Jika kalian penasaran bagaimana rasanya jika ditembus, rasanya seperti... beberapa bagian tubuhmu tercerai-berai, lalu menyatu kembali dalam hitungan detik. Tidak menyakitkan, namun tetap tidak nyaman.

"Pembunuh!" ayah Lee berteriak sambil menghampiri Tay yang masih terisak di tempat semula. Tangannya lalu mencengkeram kerah jubah putih Tay hingga stetoskopnya jatuh ke lantai marmer, menciptakan gema di seluruh lorong. "Kau apakan anakku? Kau membunuhnya karena tidak ingin ia menikah dengan Jane, 'kan?"

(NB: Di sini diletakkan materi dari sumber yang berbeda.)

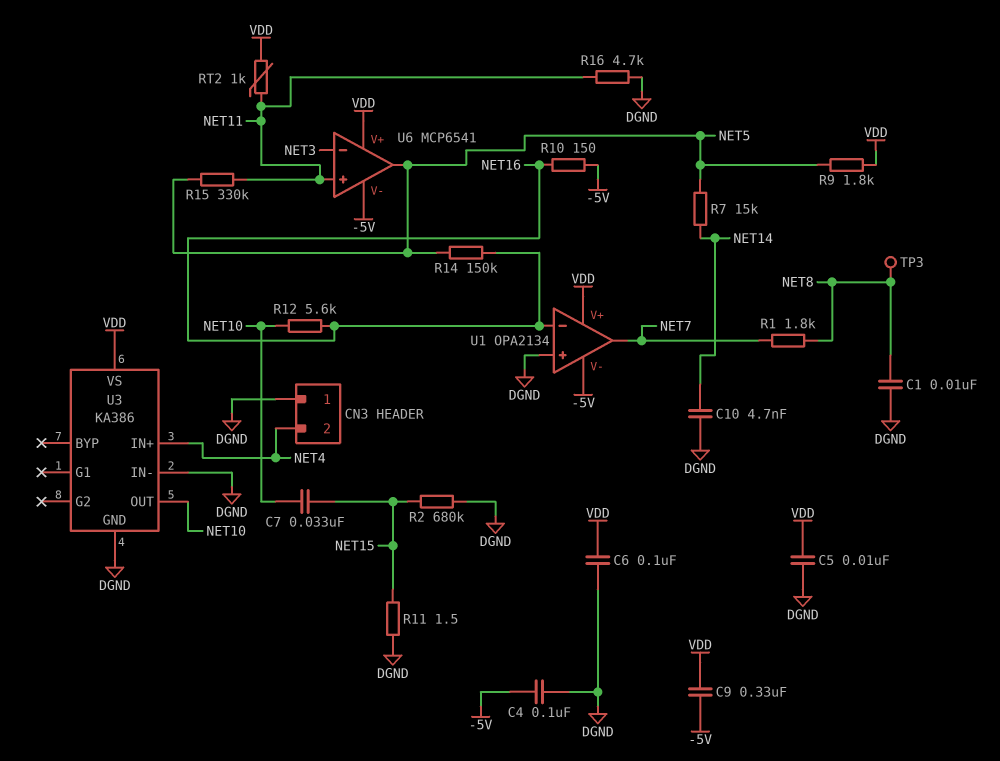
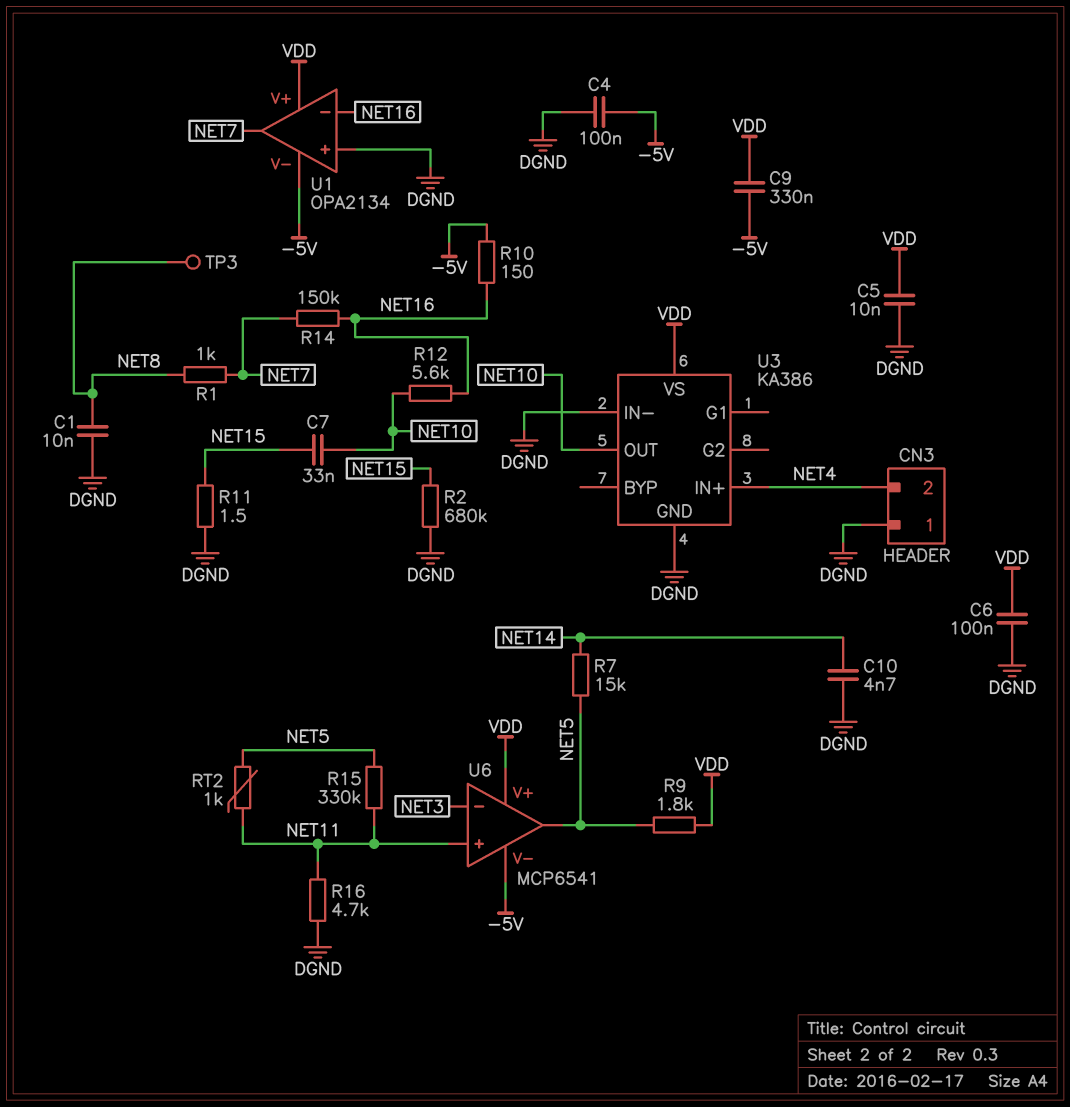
R1: 1.8k (NET7, NET8) -> 1k (NET7, NET8)
R14: 150k (NET5, NET16) -> 150k (NET7, NET16)
RT2: 1k (NET11, VDD) -> 1k (NET5, NET11)

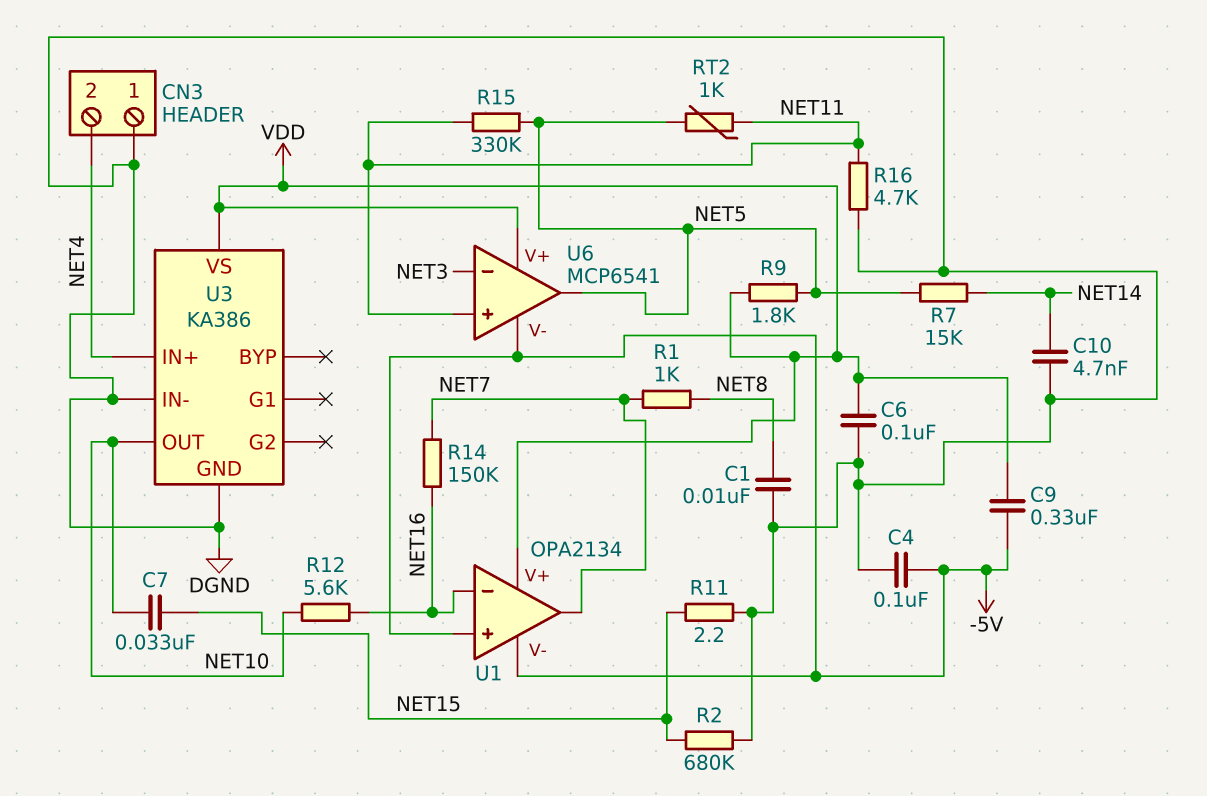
C5: 10nF (DGND, VDD) -> none
R10: 150 (-5V, NET16) -> none
R11: 1.5 (DGND, NET15) -> 2.2 (DGND, NET15)
TP3: test point (NET8) -> none
U1 pin in+: DGND -> -5V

Seakan tidak berdaya, Tay hanya terdiam dan tentu membuat ayah Lee marah. Ia pun menerima pukulan di pipinya hingga ia terjerembap. "Kau yang lebih pantas mati dibanding dia!" teriak ayah Lee lagi dengan suara bergetar.

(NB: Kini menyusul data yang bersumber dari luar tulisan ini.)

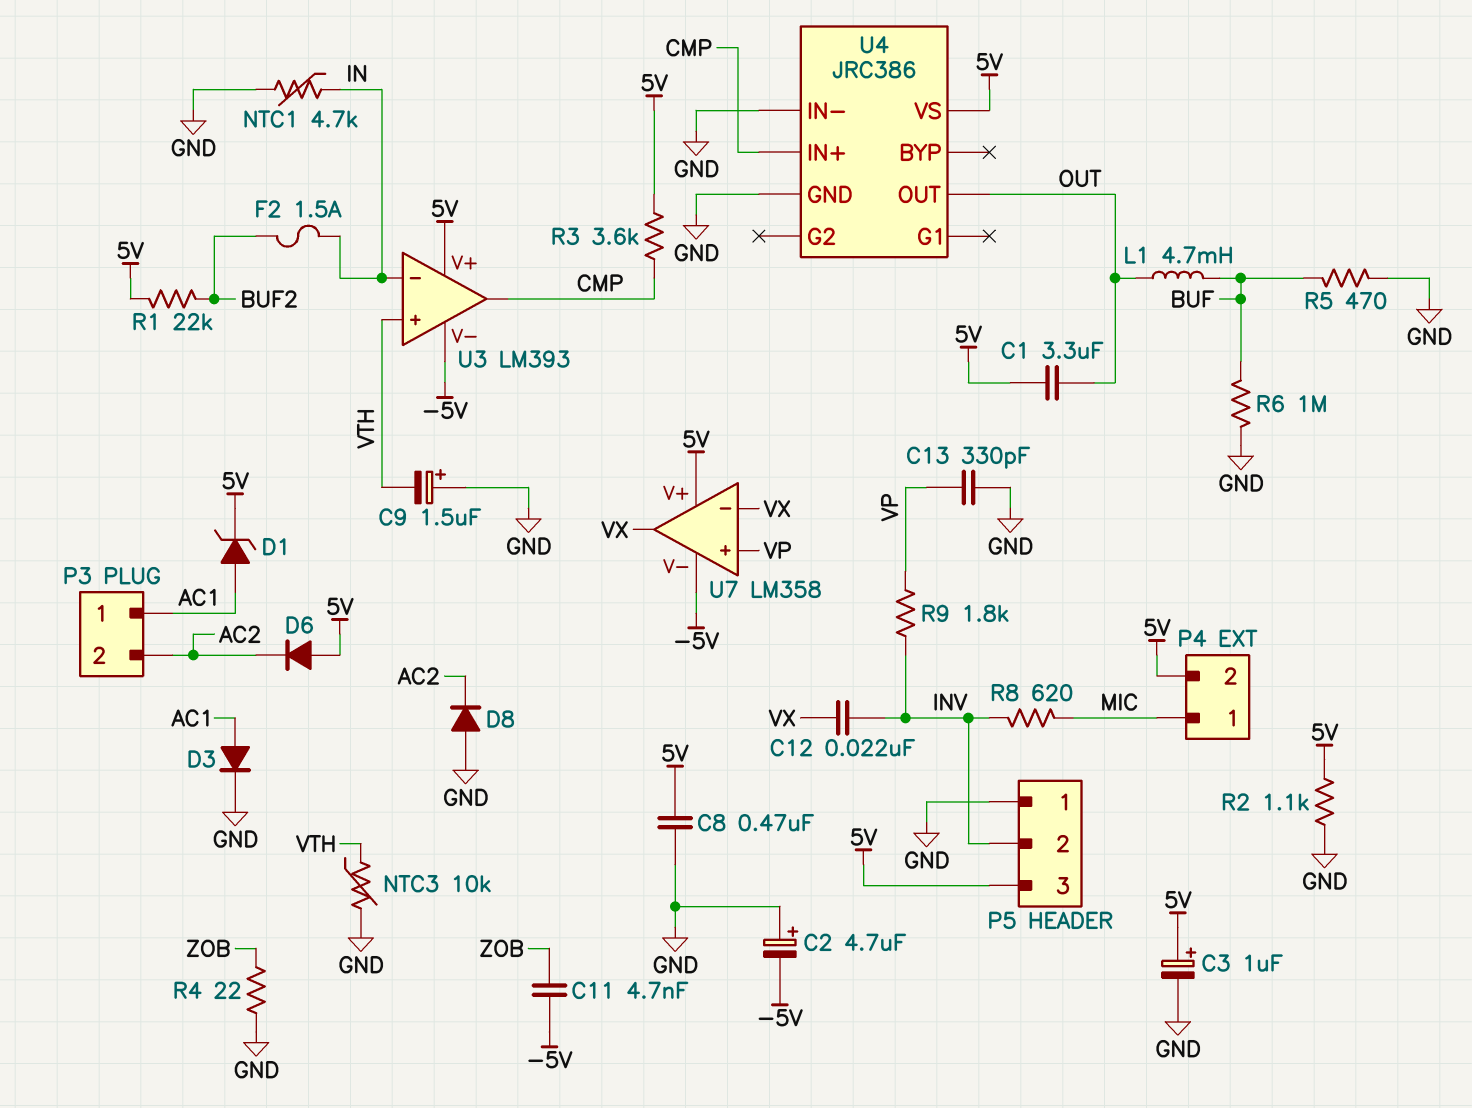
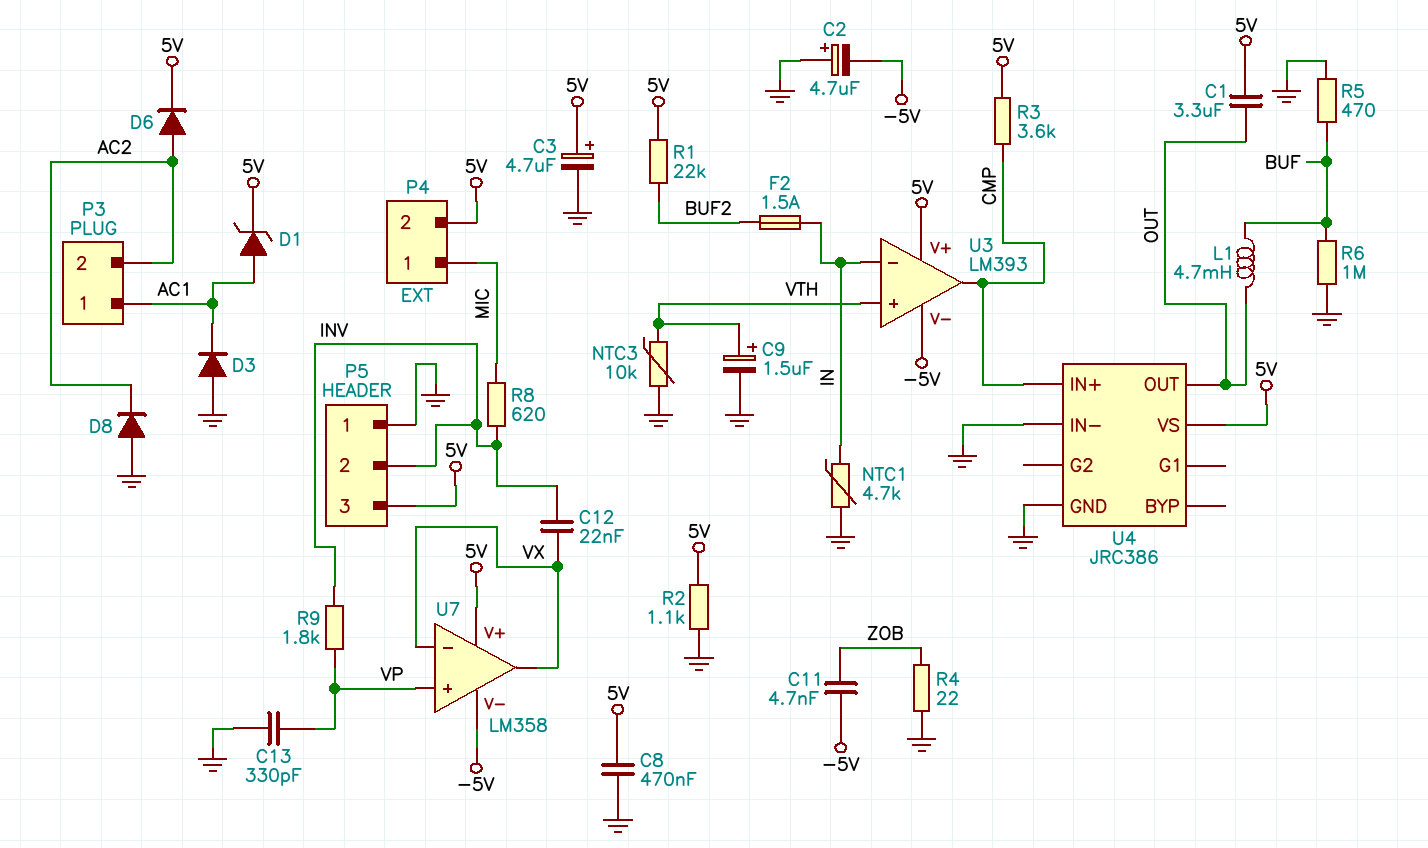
C3: 1uF (plus 5V, minus GND) -> 4.7uF (plus 5V, minus GND)
C9: 1.5uF (plus GND, minus VTH) -> 1.5uF (plus VTH, minus GND)
D3: diode (A AC1, K GND) -> diode (A GND, K AC1)
D6: diode (A 5V, K AC2) -> diode (A AC2, K 5V)

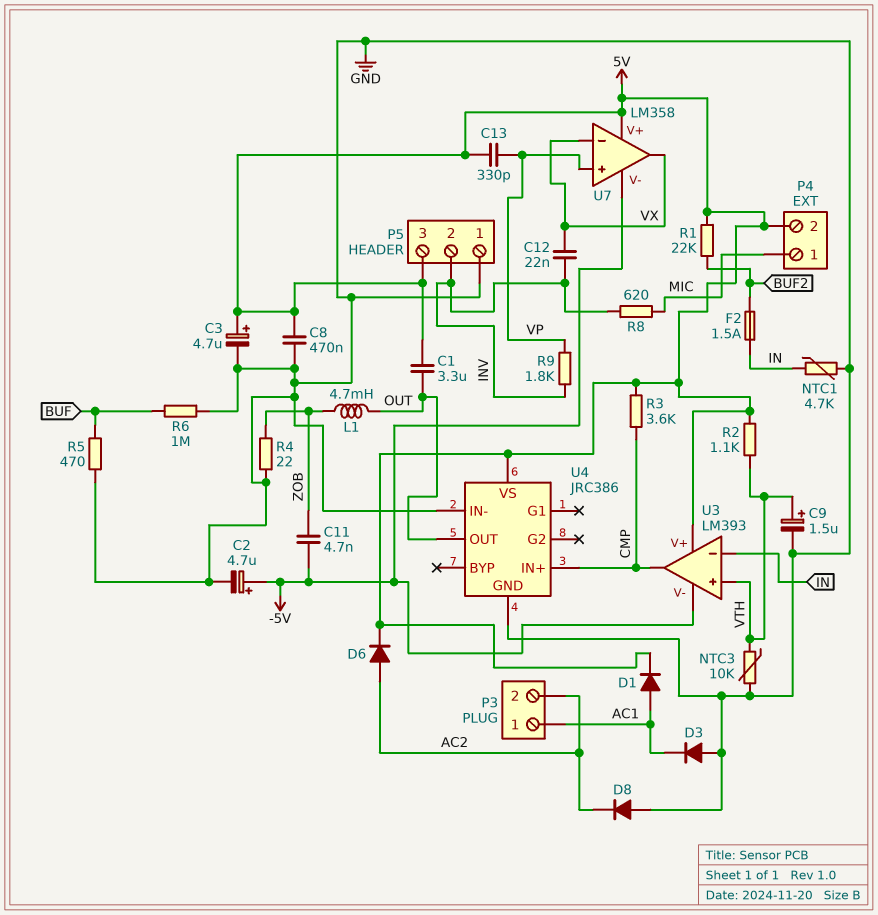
C2: 4.7uF (plus GND, minus -5V) -> 4.7uF (plus -5V, minus GND)
C13: 330pF (GND, VP) -> 330pF (5V, VP)
D1: zener (A AC1, K 5V) -> diode (A AC1, K 5V)
L1: 4.7mH (BUF, OUT) -> 4.7mH (OUT, ZOB)
R2: 1.1k (5V, GND) -> 1.1k (5V, VTH)

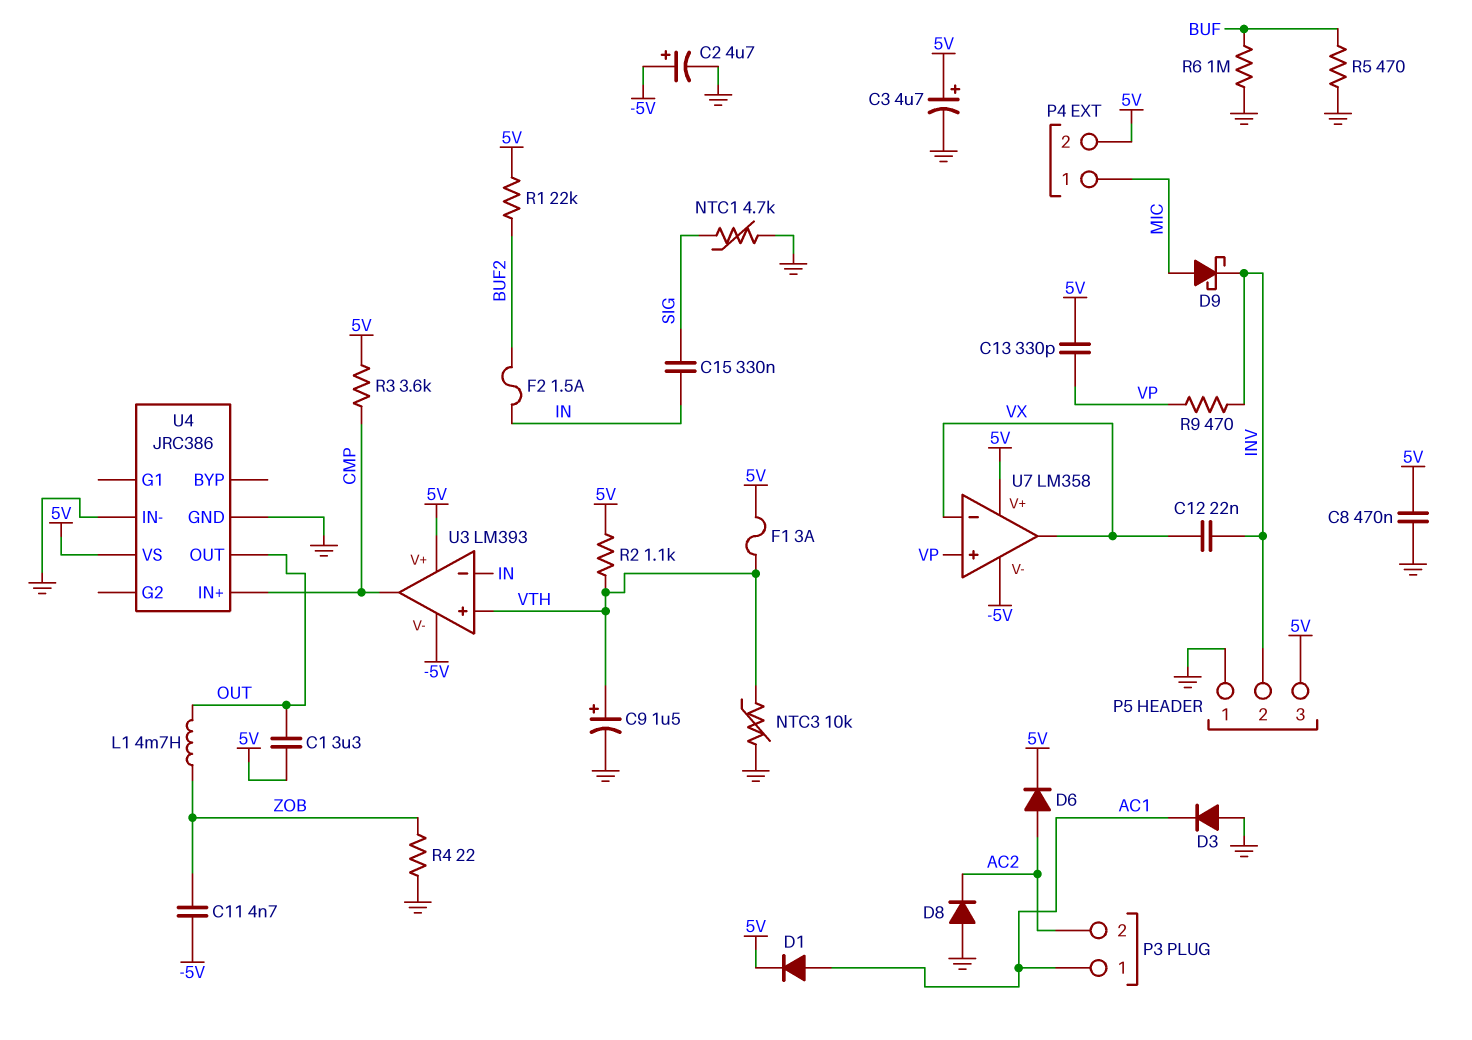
C15: none -> 330nF (IN, SIG)
D9: none -> schottky (A MIC, K INV)
F1: none -> 3A (5V, VTH)
NTC1: 4.7k (GND, IN) -> 4.7k (GND, SIG)
R8: 620 (INV, MIC) -> none
R9: 1.8k (INV, VP) -> 470 (INV, VP)

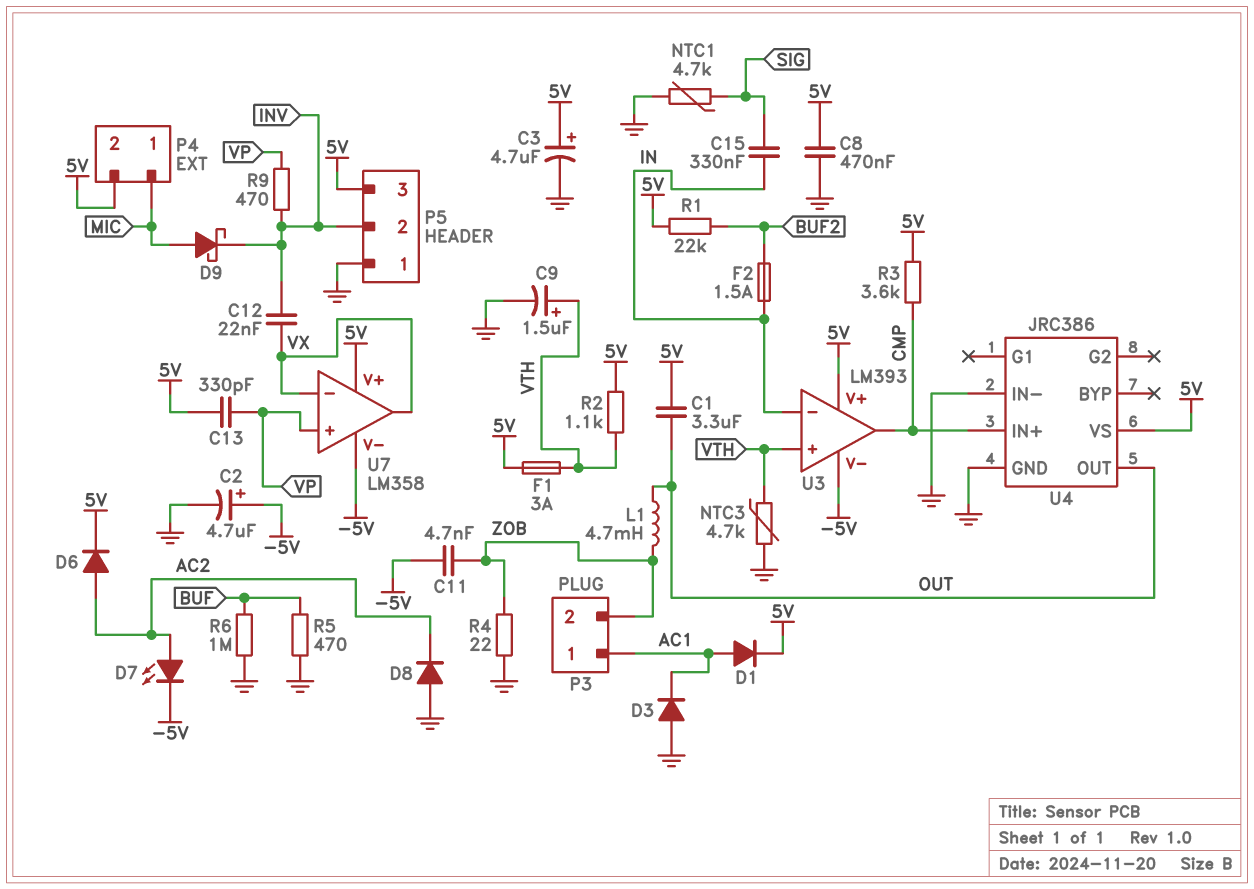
D7: none -> LED (A AC2, K -5V)
NTC3: 10k (GND, VTH) -> 4.7k (GND, VTH)
P3 pin 2: AC2 -> ZOB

Ingin sekali kuberitahu laki-laki itu bahwa manusia tidak memiliki hak untuk menentukan mana yang "pantas mati" dan mana yang "tidak pantas mati". Itu semua hanya berasal dari ego mereka.

Tay berusaha bangun dari lantai, kemudian berlutut di hadapan ayah Lee. "Aku minta maaf," ucapnya di sela-sela tangisannya sambil menyatukan dua tangannya di depan dadanya. "Maafkan aku."

Cukup sudah. Aku tidak mau terlibat lebih jauh, lagipula ini bukan urusanku. Manusia memiliki masalah masing-masing yang harus diselesaikan oleh mereka sendiri.

Aku hampir mengapung di udara, tapi mendadak dihentikan oleh suara Lee.

"Tolong jaga Tay."

Aku terdiam, lalu menoleh ke semua arah. Lee harusnya sudah tidak ada. Dia sudah bergabung dengan jiwa-jiwa lain yang menunggu giliran ke Gerbang Akhir. Tapi aku masih bisa mendengar permohonannya dengan jelas.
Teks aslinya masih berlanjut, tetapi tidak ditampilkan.